Vietnam would have been the subject for the spring and summer and fall of 1965.

"But he was determined to avoid a great debate. Why?

"Because what he really had in mind was the voting rights act - and Medicare - and The Great Society.

"These were very close votes and he thought he had one chance after the assassination - a two year period - and after the election, a one year period, when he could move the country forward on poverty and race.

"And he wasn't going to have that all go down the drain over a big national debate on Vietnam.

"Yet Lyndon Johnson couldn't say that. A president can't get up and say 'I'm sending Marines to be killed for the Voting Rights Act.'

Gus White let the hypothesis roll around in his brain a while.

It was last week, and he was at Beth Israel Hospital, awaiting a call to go into surgery, when he was asked what he thought about Bator's theory.

In fact, he said, it was a possibility he had already given a little thought to after reading McNamara's book a few years back.

There was something in the way McNamara had alluded to Johnson's deep commitment to the Civil Rights Act that had surprised him a bit, that had him wondering about whether there might be a possible link with Johnson's Vietnam policy.

But McNamara's book, a pirated version of which has become a best seller in Vietnam and is now on display at Hanoi's Ho Chi Minh Museum, certainly hadn't carried it as far as Bator seemed to be carrying it now.

"Interesting," he allowed, as he thought about it a bit more.

But did he find it at all comforting?

For a man who has had the intellectual discipline to keep asking himself some of the toughest questions about the Vietnam War for more than 35 years, it is not surprising, perhaps, that his answer should be a whole new series of questions.
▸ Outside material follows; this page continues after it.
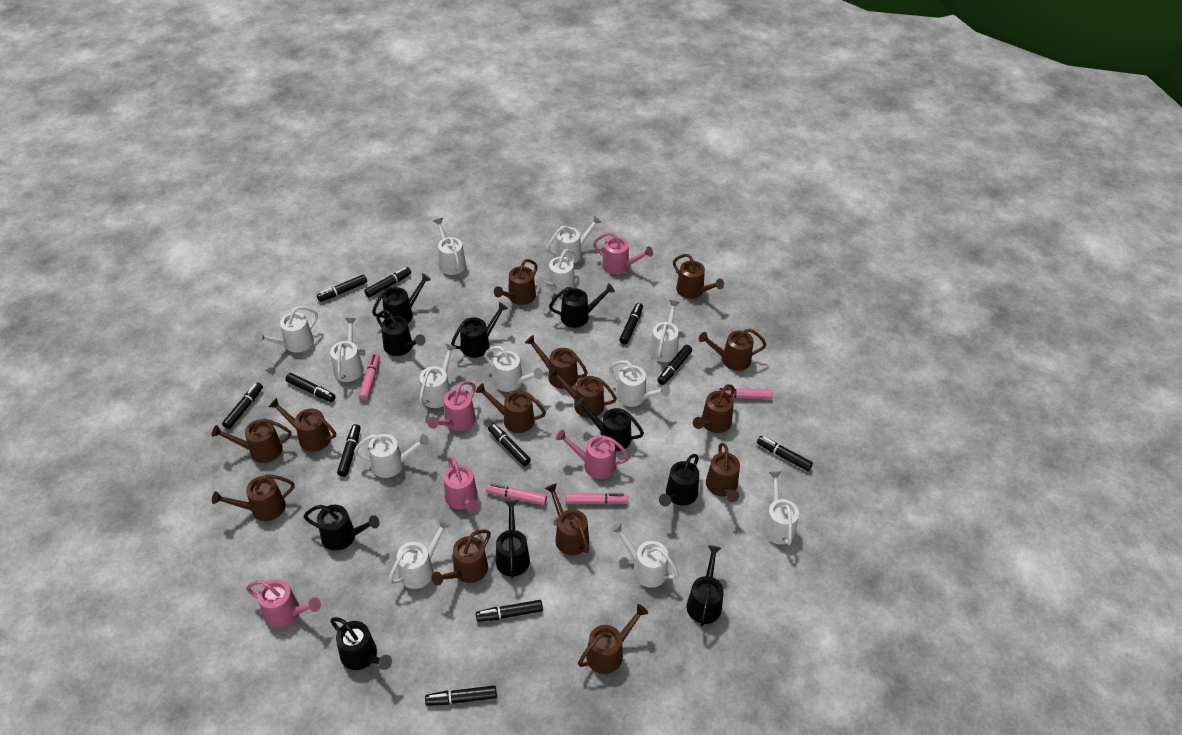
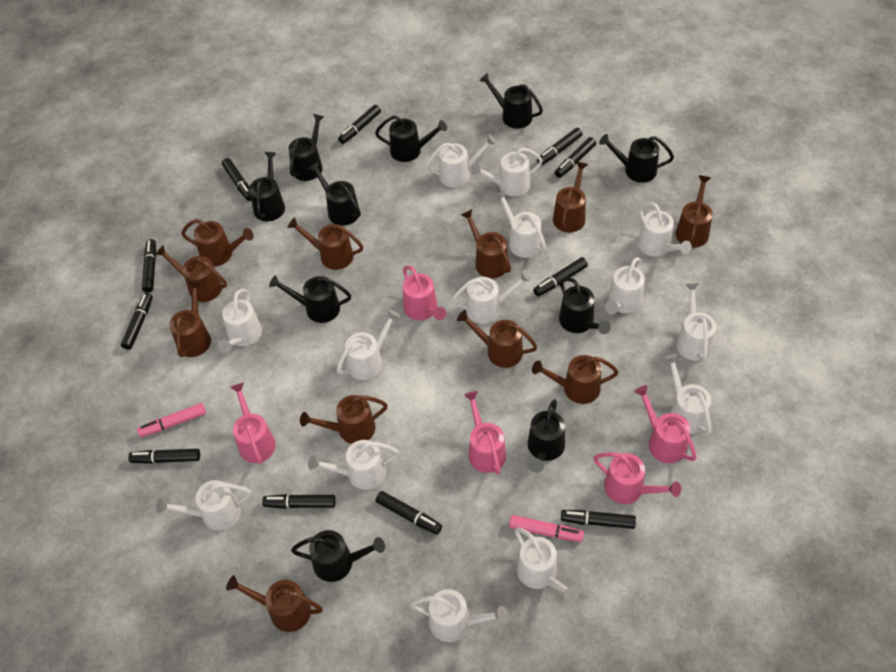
brown watering can: 14 -> 11
pink marker: 4 -> 2
white watering can: 13 -> 14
Would the Civil Rights movement in the United States have succeeded to the degree that it has without Lyndon Johnson?

Would progress in civil rights have been stalled if Johnson had levelled with the American public and permitted a great national debate over Vietnam?

Was protecting the Civil Rights movement and his war on poverty merely a way for Johnson to rationalize to himself his blunders in Vietnam - blunders that took their heaviest tolls among the nation's poor and disadvantaged, the very people he wanted most desperately to help?

Gus White doesn't pretend to have the answers. But he does know there probably will be no answers until a lot more questions make it to the table, and not just the conference table in Hanoi.

Hanoi, he believes, was a good start.

But in the end, the answers he seeks may be in the questions themselves and in the nation's willingness to confront them - questions about compassion and justice and fairness - questions not of the intellect, but of the heart.